The newly revealed BMW 7 Series is a vast and imposing flagship. That nose design aside, its also rather more retrained and classically styled than recent BMW models.

But under that 5.2-metre-long body, the 7 Series represents the future of BMW and also demonstrates the best in long-range thinking.

The only difference between the fully electric BMW i7 and its hybrid sisters is an extra 10cm of bodywork, hidden between the doors and the sill. Indeed, if it was weren't for the chrome strip on some models, you would never detect it.

But that strip of bodywork shows just how quietly brilliant this new car is and how, arguably, is much better suited for the next decade and more than any number of dedicated EVs currently rolling off the production lines.

Engineering an architecture that can be produced as an EV, a plug-in hybrid, a 48V mild-hybrid and a pure-ICE vehicle is a huge achievement. No surprise then, that BMW bosses told me that work on the new platform began around six years ago.

That would been a few months after the Dieselgate affair blew up in Europe in September 2015. It would have become quickly obvious to BMW’s philosopher-engineers that EU legislation would inevitably pivot away from being mostly concerned about fuel economy and towards the California-led concerns about air quality.
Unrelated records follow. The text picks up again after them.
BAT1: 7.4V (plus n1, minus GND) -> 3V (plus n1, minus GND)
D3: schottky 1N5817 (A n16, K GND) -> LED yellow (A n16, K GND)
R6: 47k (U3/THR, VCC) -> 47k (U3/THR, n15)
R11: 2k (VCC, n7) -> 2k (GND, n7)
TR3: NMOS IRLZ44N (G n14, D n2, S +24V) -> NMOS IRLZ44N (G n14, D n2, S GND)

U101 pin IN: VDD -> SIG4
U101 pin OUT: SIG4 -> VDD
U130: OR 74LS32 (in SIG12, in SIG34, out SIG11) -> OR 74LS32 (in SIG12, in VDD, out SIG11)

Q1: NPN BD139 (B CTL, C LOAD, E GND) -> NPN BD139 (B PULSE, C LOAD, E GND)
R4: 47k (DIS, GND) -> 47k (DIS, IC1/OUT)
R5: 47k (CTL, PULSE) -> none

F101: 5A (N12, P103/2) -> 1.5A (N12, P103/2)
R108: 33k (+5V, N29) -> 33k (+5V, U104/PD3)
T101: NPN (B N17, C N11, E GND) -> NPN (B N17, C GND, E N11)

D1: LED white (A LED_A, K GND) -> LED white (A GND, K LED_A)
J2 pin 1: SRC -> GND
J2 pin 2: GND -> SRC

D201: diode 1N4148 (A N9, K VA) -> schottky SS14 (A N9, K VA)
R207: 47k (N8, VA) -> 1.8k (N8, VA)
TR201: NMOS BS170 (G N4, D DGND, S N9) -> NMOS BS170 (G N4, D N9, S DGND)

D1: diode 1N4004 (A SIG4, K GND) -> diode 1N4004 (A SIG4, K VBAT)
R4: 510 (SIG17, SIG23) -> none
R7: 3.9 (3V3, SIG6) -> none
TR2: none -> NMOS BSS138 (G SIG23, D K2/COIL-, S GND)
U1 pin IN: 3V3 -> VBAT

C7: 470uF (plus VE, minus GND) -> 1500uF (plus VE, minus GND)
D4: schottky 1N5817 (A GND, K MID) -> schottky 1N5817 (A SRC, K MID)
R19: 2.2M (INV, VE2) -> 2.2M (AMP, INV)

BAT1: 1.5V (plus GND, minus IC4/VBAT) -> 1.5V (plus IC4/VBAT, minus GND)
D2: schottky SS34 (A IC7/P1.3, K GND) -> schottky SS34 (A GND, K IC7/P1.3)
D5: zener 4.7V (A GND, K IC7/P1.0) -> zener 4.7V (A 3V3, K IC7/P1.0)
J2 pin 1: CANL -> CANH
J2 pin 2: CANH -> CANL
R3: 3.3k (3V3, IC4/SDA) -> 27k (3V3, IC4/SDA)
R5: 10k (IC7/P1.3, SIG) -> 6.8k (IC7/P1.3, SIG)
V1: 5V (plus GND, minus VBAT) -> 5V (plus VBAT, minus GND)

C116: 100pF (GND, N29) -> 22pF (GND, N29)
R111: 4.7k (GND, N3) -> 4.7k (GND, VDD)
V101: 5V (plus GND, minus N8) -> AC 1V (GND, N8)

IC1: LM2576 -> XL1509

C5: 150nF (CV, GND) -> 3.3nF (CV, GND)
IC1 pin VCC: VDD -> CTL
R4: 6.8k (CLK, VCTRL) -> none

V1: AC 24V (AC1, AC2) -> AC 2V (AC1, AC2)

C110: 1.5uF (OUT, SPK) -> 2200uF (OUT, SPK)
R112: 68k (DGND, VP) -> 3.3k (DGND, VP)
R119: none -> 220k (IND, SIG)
Other impacts aside, that pivot would clearly mean a bigger emphasis on electric vehicles. The firm has been ahead of the pack with the BMW i3 EV and BMW i8 plug-in hybrid, but it saw these cars as specialist models, built around clever composite structures and styled very differently.

At the time, BMW was also investigating electrification by means of using a range-extender drivetrain, even demonstrating a 5 Series GT-based range-extender concept to the press.

But like Volkswagen, BMW figured Dieselgate meant that pure-EVs would now be on the legislative menu, and the result of those decisions have recently arrived in the form of the BMW iX, BMW iX3 and BMW i4.